Methods: Diagnostic utility of EDI (FEV1 (ml)/PEFR (l/min)), as described by Empey, was investigated using receiver operator characteristic (ROC) curve and neural networks in 9621 patients, including 3118 volunteers, 3461 patients with chronic obstructive pulmonary disease, 1650 asthmatic patients, 920 patients with pulmonary fibroses, 332 patients with rare lung diseases including sarcoidosis and 140 patients with confirmed laryngotracheal stenosis. The dataset was randomly spliced. One set was used for diagnostic rule extraction and the second for independent validation.
Results: Area under the ROC curve for differentiating laryngotracheal stenosis from other bronchopulmonary diagnoses was 0.985 ± 0.011. At a threshold of 9, sensitivity of 93.4% and specificity of 96.8% were achieved.

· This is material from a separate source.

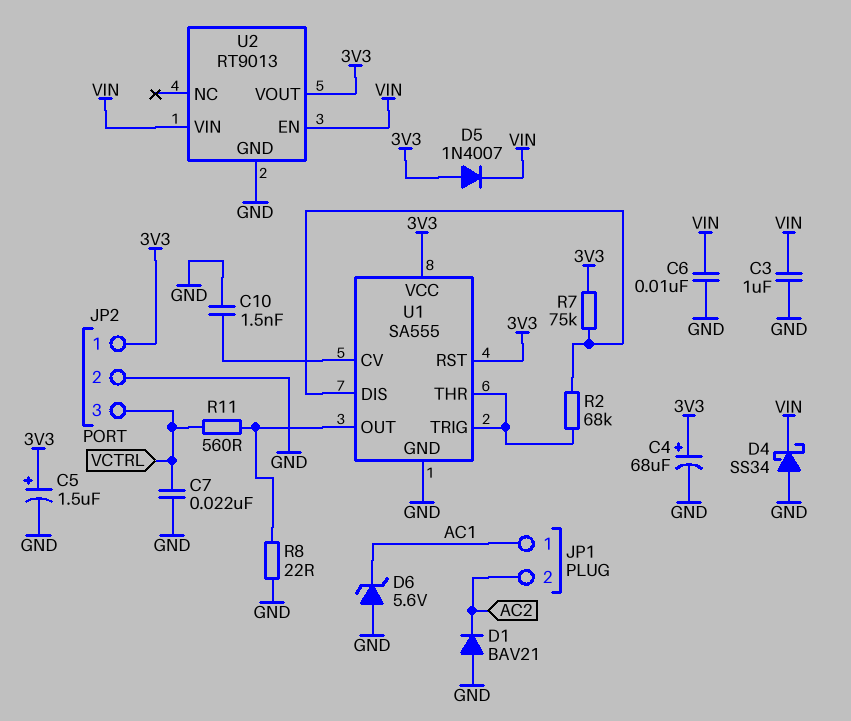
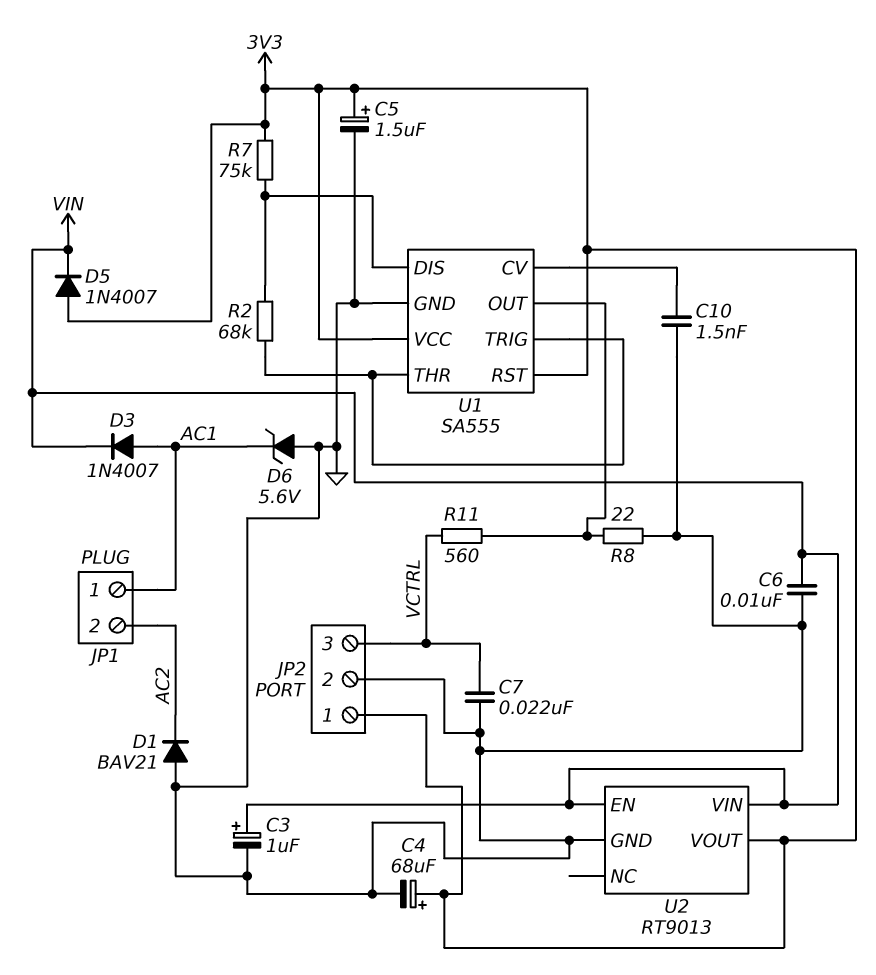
C3: 1uF (GND, VIN) -> 1uF (plus VIN, minus GND)
D3: none -> diode 1N4007 (A AC1, K VIN)
D4: schottky SS34 (A GND, K VIN) -> none

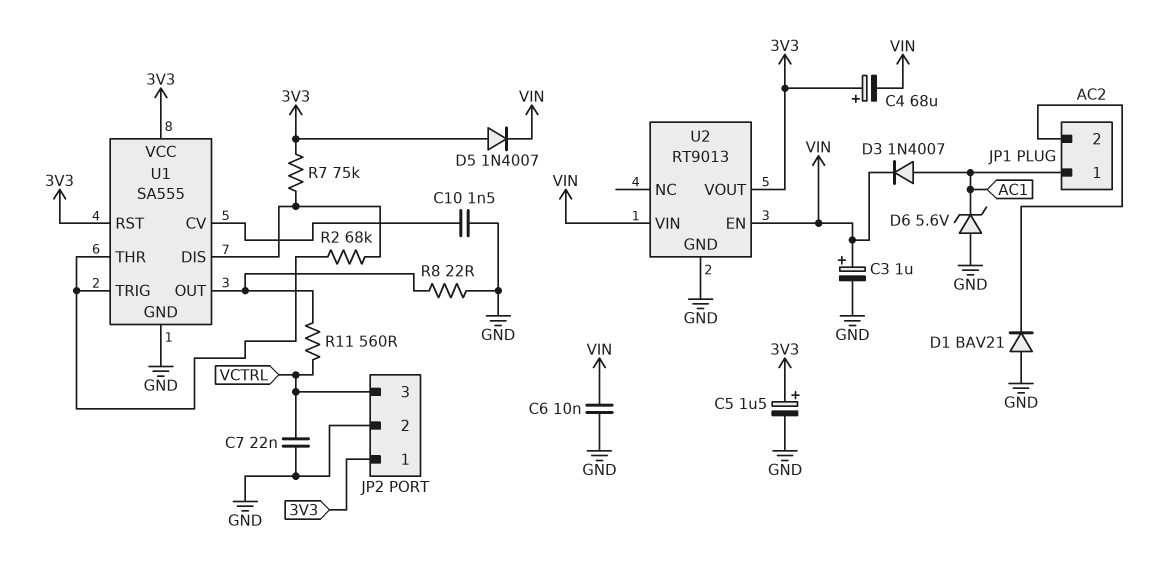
C4: 68uF (plus 3V3, minus GND) -> 68uF (plus 3V3, minus VIN)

At a threshold of 8, sensitivity was 96.9% and specificity was 91.1%. Neural networks did not significantly improve detection. There was a significant correlation between residual tracheal lumen cross-section and EDI (r = 0.61; p<0.001) (see fig).
Conclusions: The EDI is a sensitive and specific test that can alone reliably rule in or rule out laryngotracheal stenosis using only routine spirometry. Its clinical utility rests on the principle of disproportionate PEFR diminution relative to FEV1, which almost exclusively occurs with supracarinal resistive loading, as opposed to proportional FEV1–PEF changes that occur in bronchopulmonary diseases. We recommend its use for screening defined at-risk populations such as post-intensive care and Wegener’s granulomatosis patients and suggest more general application in evaluating patients with “unexplained” dyspnoea.